The Trump-Ukraine controversy unfolds

Recently, allegations towards President Donald Trump emerged based on a whistleblower report regarding a phone call Trump had with Ukrainian president Volodymyr Zolensky. Trump’s actions are unparalleled, concerning House Democrats about potential foreign meddling in the 2020 election, as enlisting foreign powers’ help in domestic politics is illegal. An impeachment inquiry, the fourth in American history, has been launched by House Speaker Nancy Pelosi, citing “a breach of his Constitutional responsibilities” and a “betrayal of the integrity of our elections.”

Impeachment inquiries are more than one-step processes, and both the House and Senate members have to vote. Only if a House majority and two-thirds of the Senate vote in favor of impeachment are presidents impeached. Past presidents that have been impeached include Andrew Johnson and Bill Clinton.

The whistleblower report at the center of the inquiry describes a July 25th phone call in which Trump discussed 2020 presidential candidate Joe Biden and his son, Hunter. Trump accused Joe Biden of using his political power while vice president under President Barack Obama to dismiss prosecution charges against his son, who served as a board member for Burisma, a Ukrainian gas company. Rudy Giuliani, Trump’s personal lawyer, has also publicly asked Ukrainian officials to investigate the Bidens. Currently, no illegal conduct has been found of the Bidens. The transcript of the phone call was also released to the public by the White House in response to the whistleblower complaint.

Trump also has withheld up to $400 million of aid prior to the phone call. Marie Yovanovitch, the former US ambassador to Ukraine, was removed from her post for allegedly not supporting Giuliani and Trump’s combined efforts to urge Ukraine to potentially investigate the Bidens. After a recent deposition of Kurt Volker, a high-ranking American envoy to Ukraine, House officials revealed texts from State Department officials working with Rudy Giuliani to try and exchange the military aid with Ukraine for investigation of the Bidens. 

House Democrats claim these actions to be a quid pro quo, while the Trump administration denies that they occurred. According to House Democrats, a quid pro quo would give strong evidence for an impeachment inquiry if Trump used foreign powers to further his political and international interests. Gordon Sondland, the US ambassador to the EU, is scheduled to testify in front of Congress that a quid pro quo did not occur. 

Upper School history teacher John Monahan highlighted the importance of the phone call, and how it created the opportunity for the whistleblower to come forward. 

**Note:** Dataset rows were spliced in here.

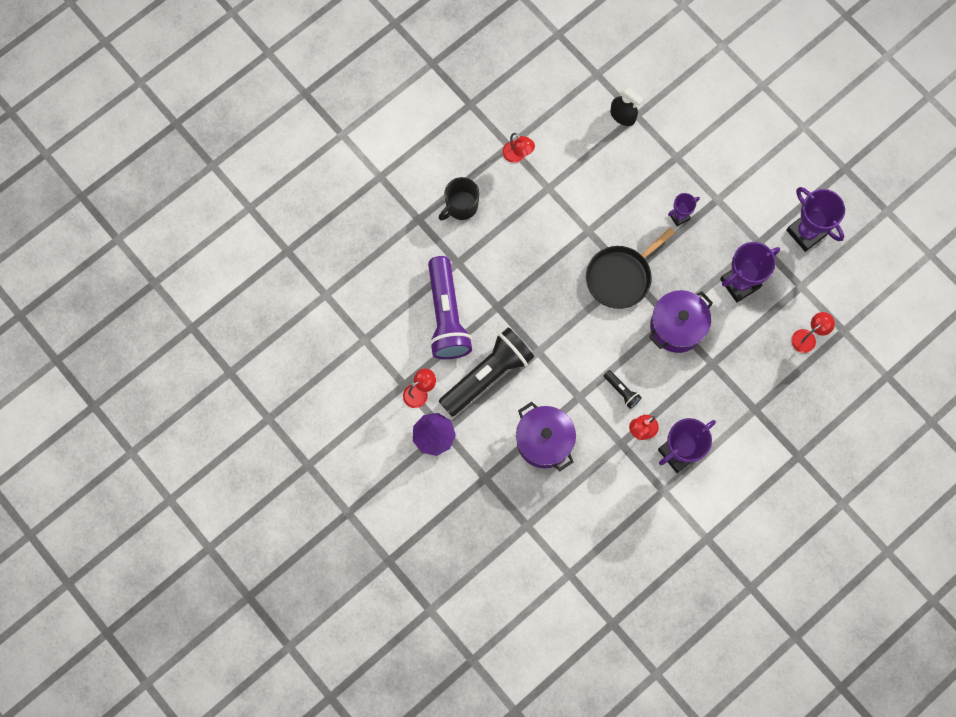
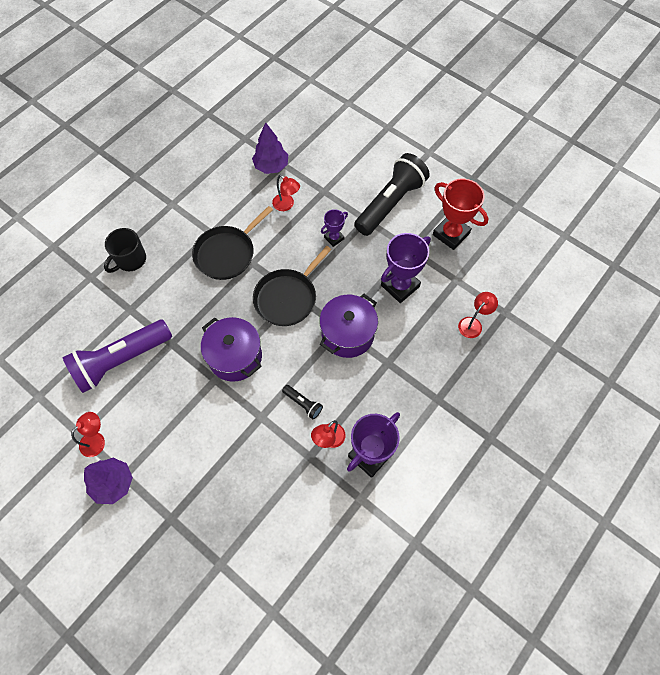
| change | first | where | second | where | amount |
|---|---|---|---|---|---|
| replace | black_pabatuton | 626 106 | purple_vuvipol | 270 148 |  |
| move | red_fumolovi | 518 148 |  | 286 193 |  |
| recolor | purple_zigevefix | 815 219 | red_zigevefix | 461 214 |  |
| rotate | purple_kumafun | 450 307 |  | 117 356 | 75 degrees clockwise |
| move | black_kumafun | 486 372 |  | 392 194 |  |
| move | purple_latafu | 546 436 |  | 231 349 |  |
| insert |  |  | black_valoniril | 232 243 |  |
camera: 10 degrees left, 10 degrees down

“It is true that there are a number of people whose jobs are going to be affected by a policy change, and so they need to understand the nuances of where a conversation leaves an understanding,” said Monahan. “There were people on this phone call between the president of the United States and the president of Ukraine, and it left them startled and unclear, feeling like the personal nature of Trump’s requests that Joe Biden’s son be investigated were of unclear motivation if it was other than personal political gain.”

Monahan also expressed how the whistleblower report and the transcript of the Trump-Zolensky phone call were extremely important to influence public opinion about impeachment.

“So the whistleblower report exists and leads the White House to think that releasing the transcript of the phone call was going to help them; it did not seem to help them,” said Monahan. 

In public polls, impeachment seems to be a catalytic issue. Although opinions about whether Trump should be impeached are mixed, polls show a close divide.

“So, in terms of polling here, polls don’t usually move on big controversial topics very quickly over very short periods of time,” said Monahan. “There was a net 20 point movement, so polling went from roughly 56-36 opposed to impeachment to 46-45 pro-impeachment in the space of a week.” 

Some Westminster students are uncertain about whether Trump will be impeached. 

 “I don’t know [about the probability of impeachment],” said sophomore Khushi Sharma. “You have some people who like him but a lot of the public who don’t. I guess it all comes down to influence.”

The president has also refused to cooperate with the impeachment inquiry, releasing an eight-page letter directed to leading House Democrats, specifically Representative Adam Schiff, Speaker Pelosi, and two other chairs of House committees relevant to the inquiry.

Given that your inquiry lacks any legitimate constitutional foundation, any pretense of fairness, or even the most elementary due process protections, the Executive Branch cannot be expected to participate in it,” said White House counsel Pat Cipollone. 

The letter also accuses the impeachment inquiry as being a partisan attack and an attempt to reverse the results of the 2016 election.

“I find it very disturbing that we live in a time where the President of the United States’ integrity and methods are questionable to the point of generating an impeachment inquiry,” said sophomore Norah Lascar.